We don’t have ceiling fans in our South Carolina beach home. In fact I would wager that we are the only non-fanned home on Palm Boulevard. The reason is simple: possible baby decapitation.

“Mama Sligh, it’s hot as Hades in here. Lawsy mercy, why don’t we get some fans?’ That was the refrain for more than 15 years in our island home. Mama Sligh was worried about many things. Baby decapitation by ceiling fan was just one picayune item in her worry repertoire. She prayed incessantly, as the Bible taught her, that no harm should befall any of her nine grandchildren. As such, I took ridiculous risks, knowing I had a prayer blanket I could cuddle up in after I hitchhiked on the back roads or went ocean swimming during a hurricane. We would see Mama Sligh’s lips moving as she was watching the Channel 5 nightly news. Word of earthquake in California, famine in Ethiopia. We watched her pray, her hands worrying the hem of her dress or the plait of a grandchild. I had a direct prayer line to our Heavenly Father. All the Sligh grandbabies did.

 

* * *


A friend from high school, BD, once tried to stop a ceiling fan with his head. He was quite intoxicated at the time, but I had a feeling that he would try a stunt like this, alcohol-induced or no. Aha! I thought, anxiously awaiting the results. Was there a real possibility of decapitation? Or do ceiling fans only decapitate the small, vulnerable domes of babies? I visualized the blood from BD’s hemorrhaging head wound spritzing around the room like in the Indiana Jones epic where a man gets caught in a jet’s engine blades.
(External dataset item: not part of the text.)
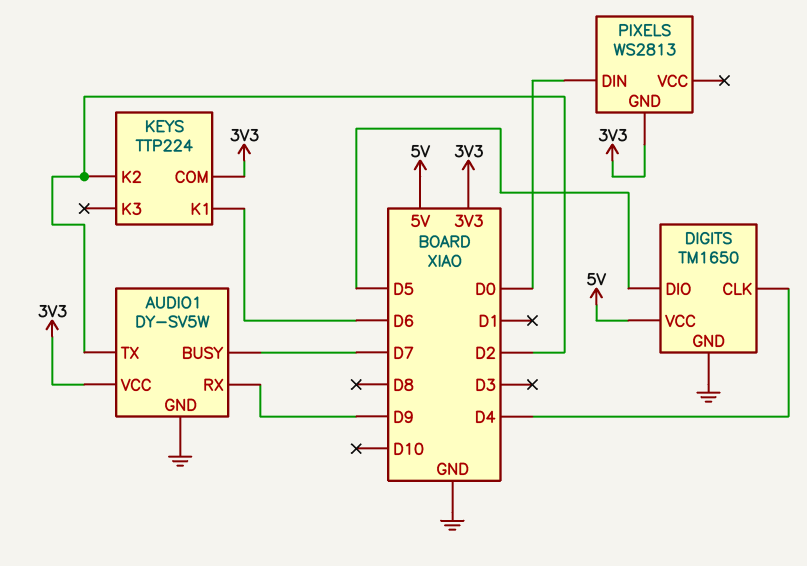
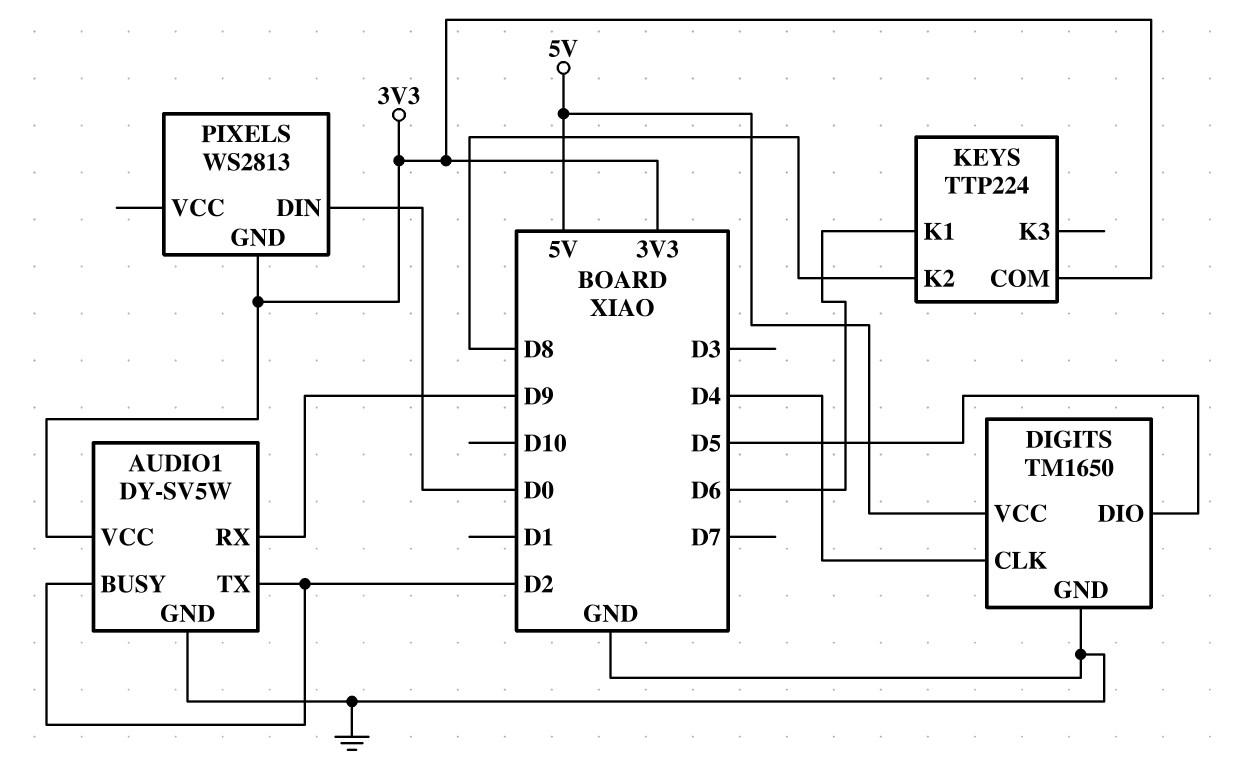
AUDIO1 pin BUSY: D7 -> D2
KEYS pin K2: D2 -> D8

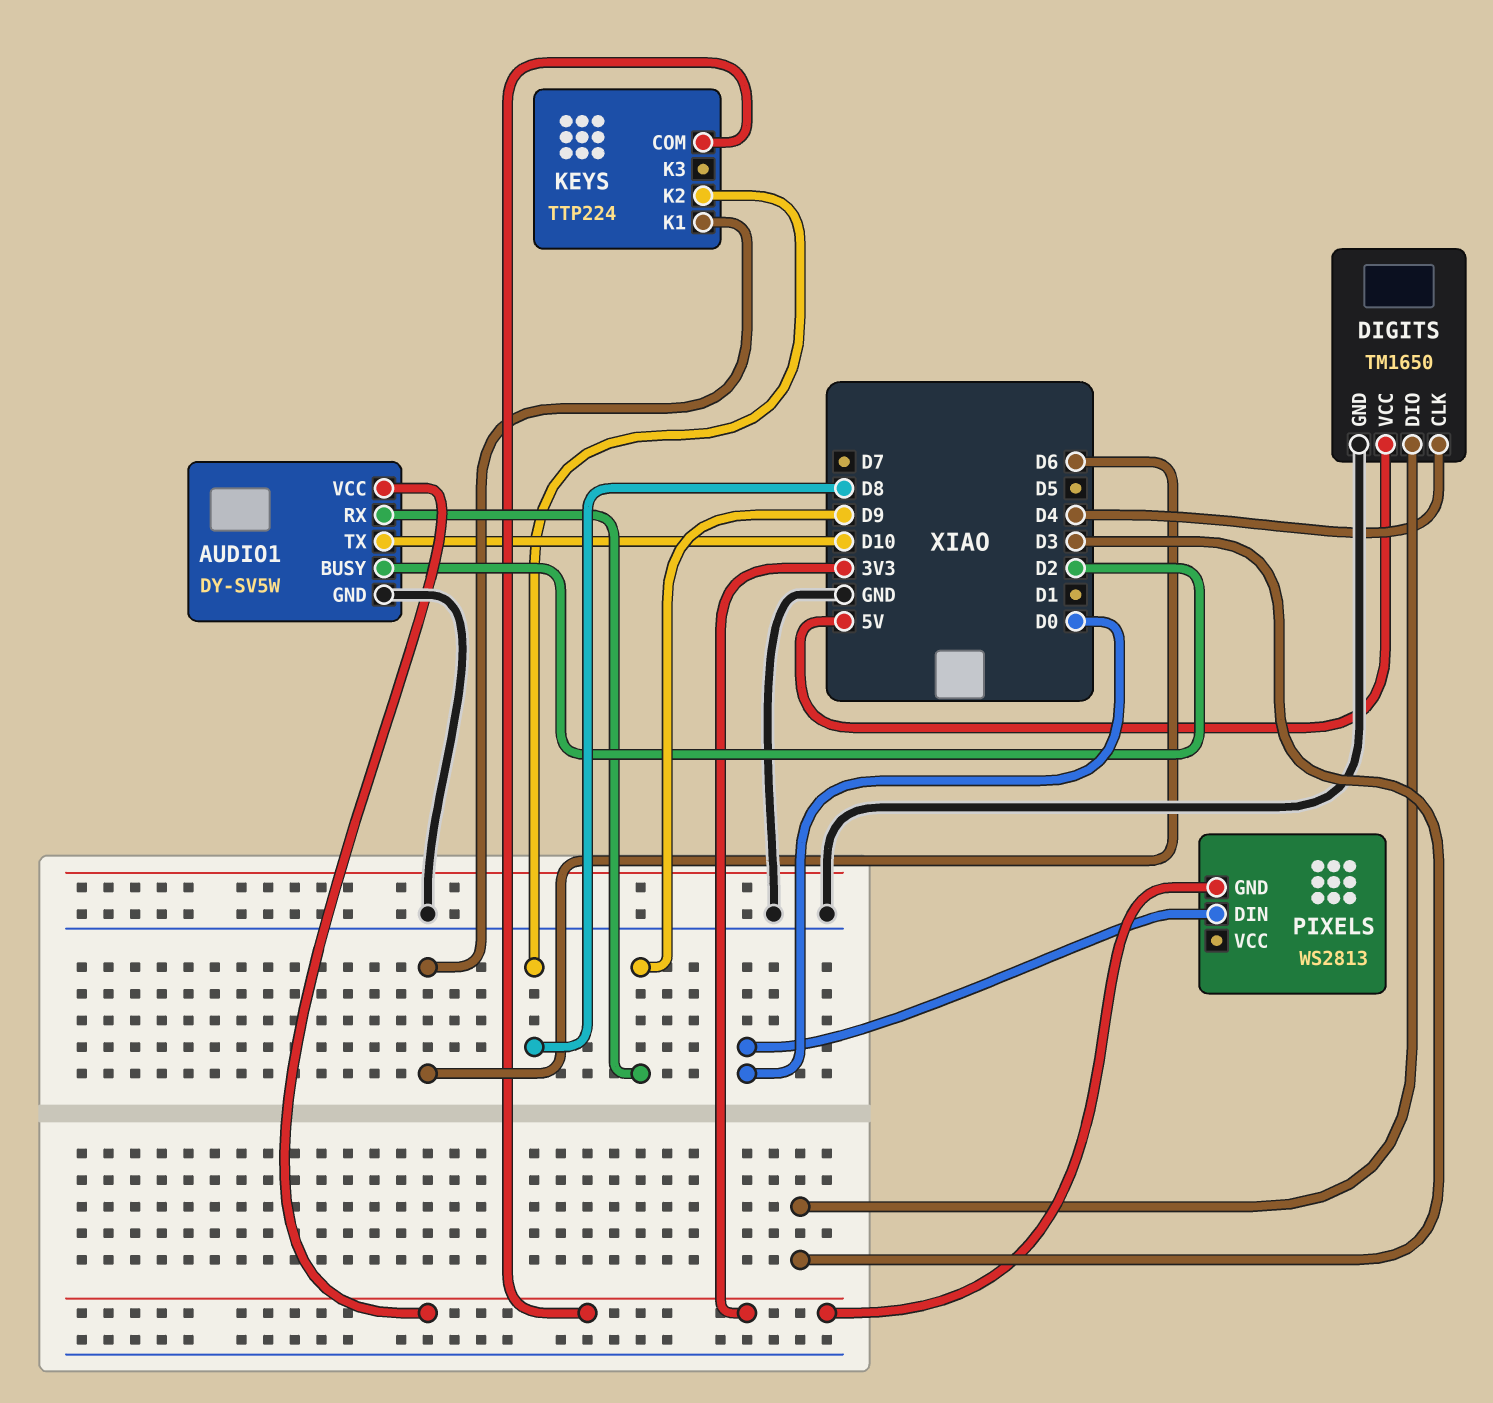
AUDIO1 pin TX: D2 -> D10
DIGITS pin DIO: D5 -> D3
BD slurred orders. “Put ‘er on real low, now.”

The ceiling fan rotated slowly and BD climbed onto a wicker kitchen chair. He stuck his prematurely balding head up in the air. I watched as the fan made small thwacks on his forehead. With each successive thwack the fan slowed until at last it came to rest. BD stepped down, and we examined his brow. A few pink marks, some starting to swell.

“Now let’s crank it on up!” BD said excitedly. The fan was now much closer to Indiana Jones speed. I could imagine the call to BD’s mom. “Um, there’s been a freak ceiling fan accident, Mrs. D.”

This time, a trickle of blood, carried by the fan, did fly off into the air. Still, it was not the blood-soaked scene I had envisioned.

“Shot of Crown!” someone suggested, bringing out the familiar purple velvet bag holding the liquor as several people helped BD climb off the wicker chair. (I am attending our 20th high school reunion this year. I don’t expect BD to be in attendance.)

 

* * *


In the ‘70s we installed central air at the beach house. Nonetheless, the air could not keep up with the persistent Carolina sun, and I longed for a ceiling fan over the bed. Mama Sligh had taken to talking loudly to herself. Her prayers—no longer a personal monologue between Mama Sligh and her Lord and Savior—were a homily for all to hear.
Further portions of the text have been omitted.